SOLAR FURNACE: A device using mirror reflectors or lenses to produce very high temperatures at a focal point or "hot spot." Small backyard furnaces generate temperatures as high as 2000 degrees Fahrenheit; the largest solar furnace in the world reaches 5600 degrees F.

SOLAR POND: A power-generator using a pond to trap solar heat for use in running an engine. A small version of a sea thermal energy plant.

SOLAR POWER FARM: Large array of solar collectors providing heat to run a powerplant to generate electricity.

SOLAR PUMP: A device using solar energy to run a steam engine or electric motor to pump water.

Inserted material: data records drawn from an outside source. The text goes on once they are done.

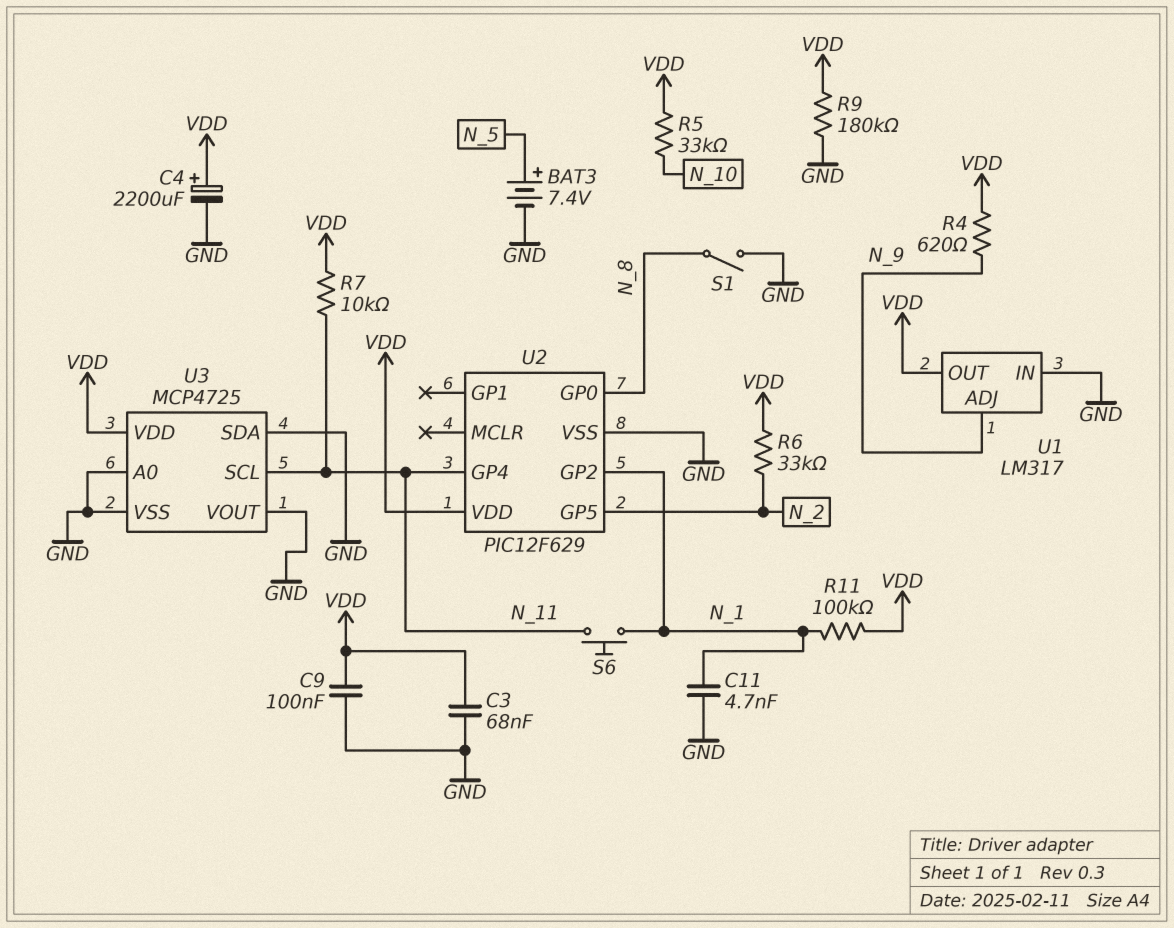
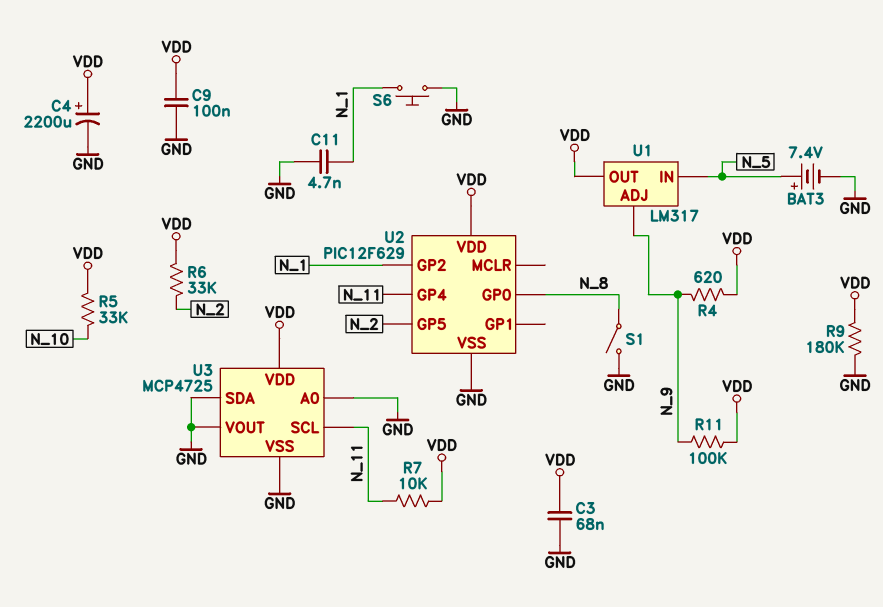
R11: 100k (N_1, VDD) -> 100k (N_9, VDD)
S6: button (N_1, N_11) -> button (GND, N_1)
U1 pin IN: GND -> N_5

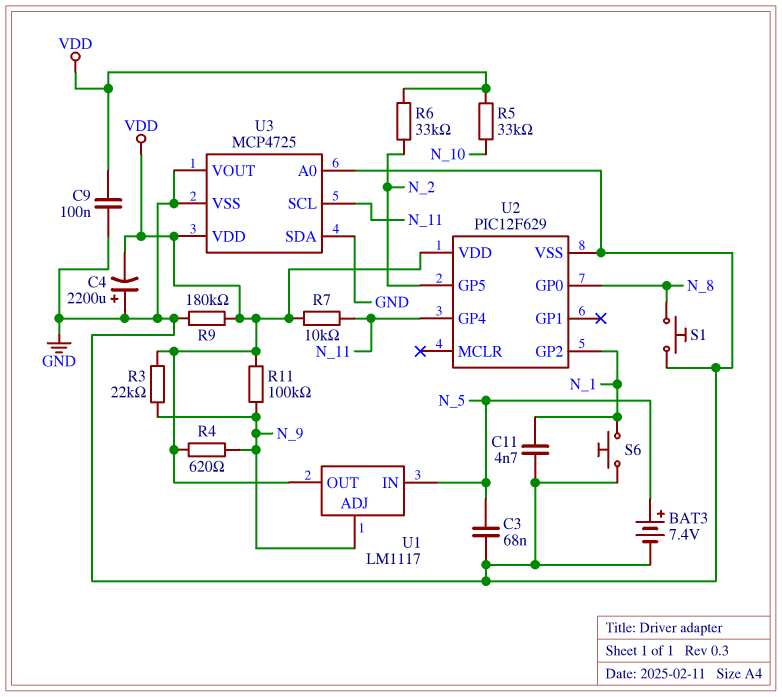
C3: 68nF (GND, VDD) -> 68nF (GND, N_5)
C4: 2200uF (plus VDD, minus GND) -> 2200uF (plus GND, minus VDD)
R3: none -> 22k (N_9, VDD)
S1: switch (GND, N_8) -> button (GND, N_8)
U1: LM317 -> LM1117

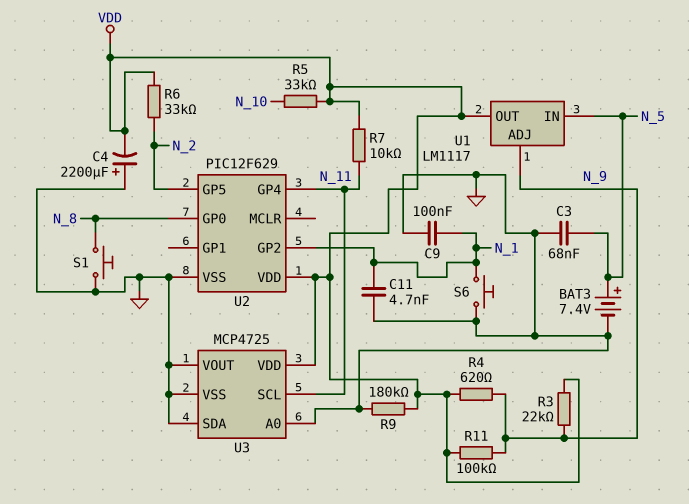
C9: 100nF (GND, VDD) -> 100nF (GND, N_1)

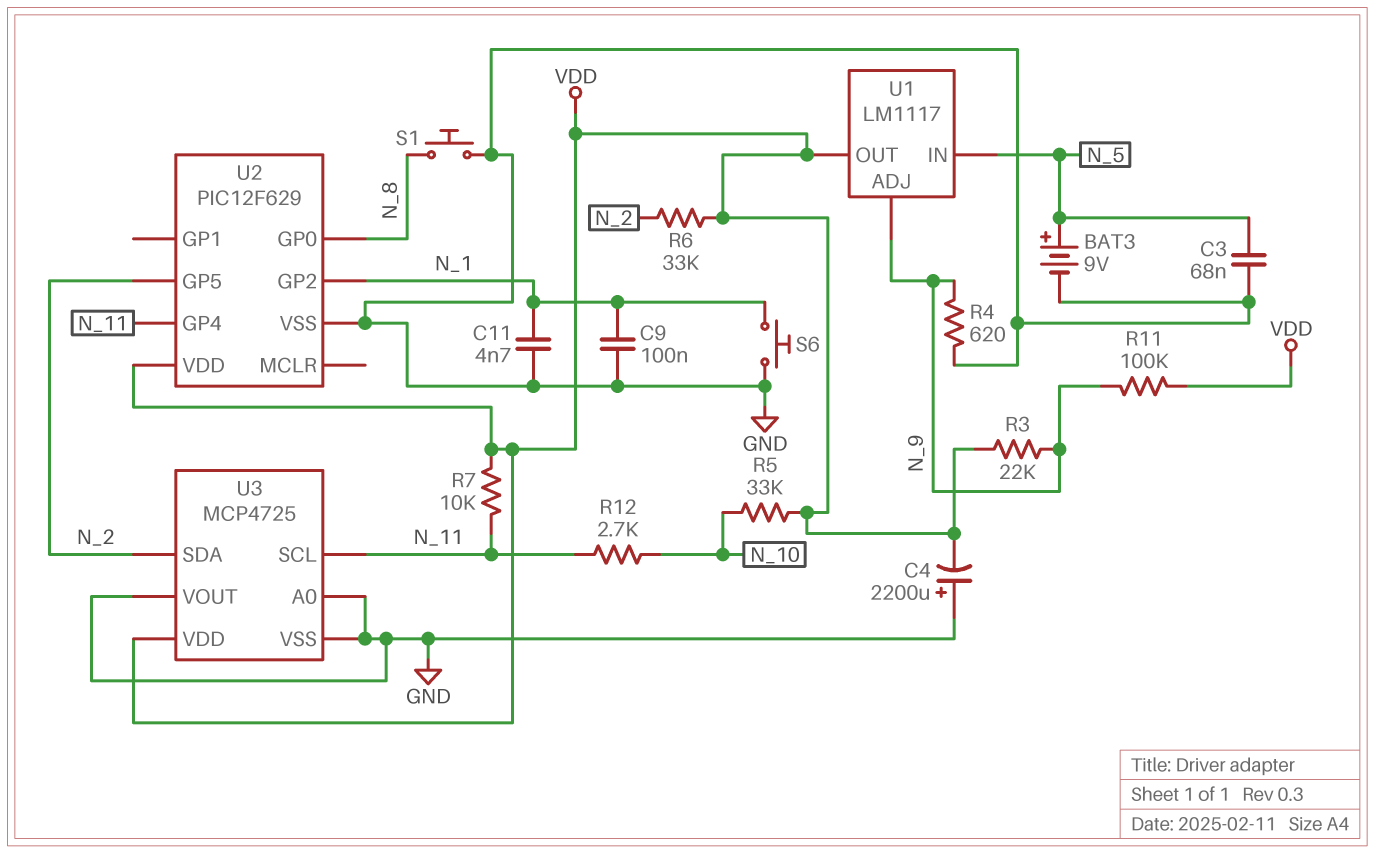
BAT3: 7.4V (plus N_5, minus GND) -> 9V (plus N_5, minus GND)
R4: 620 (N_9, VDD) -> 620 (GND, N_9)
R9: 180k (GND, VDD) -> none
R12: none -> 2.7k (N_10, N_11)
U3 pin SDA: GND -> N_2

A few are available but in very small size.

SOLAR STILL: Equipment for desalting water by using the sun's heat.

SOLARIMETER: A simple solar radiation measuring instrument using solar cells.

SUN TRACKING: Following the sun with a solar collector to make it more effective.

THERMOSYPHON: The principle that makes water circulate automatically between a flat-plate collector and storage tank, gradually increasing its temperature.

TRICKLING WATER COLLECTOR: A solar collector pioneered by Dr. Harry Thomason of Washington, D.C. Water pumped to the top of a roof trickles down the valleys of black corrugated collectors and is heated.

"VENETIAN BLIND" COLLECTOR: A solar flat-plate collector invented by John Peck and Carl Hodges of the University of Arizona. A venetian blind is painted flat black on one side and placed between two panes of glass. When closed with the black side to the sun it collects heat which is transferred to air circulated between the glass panes.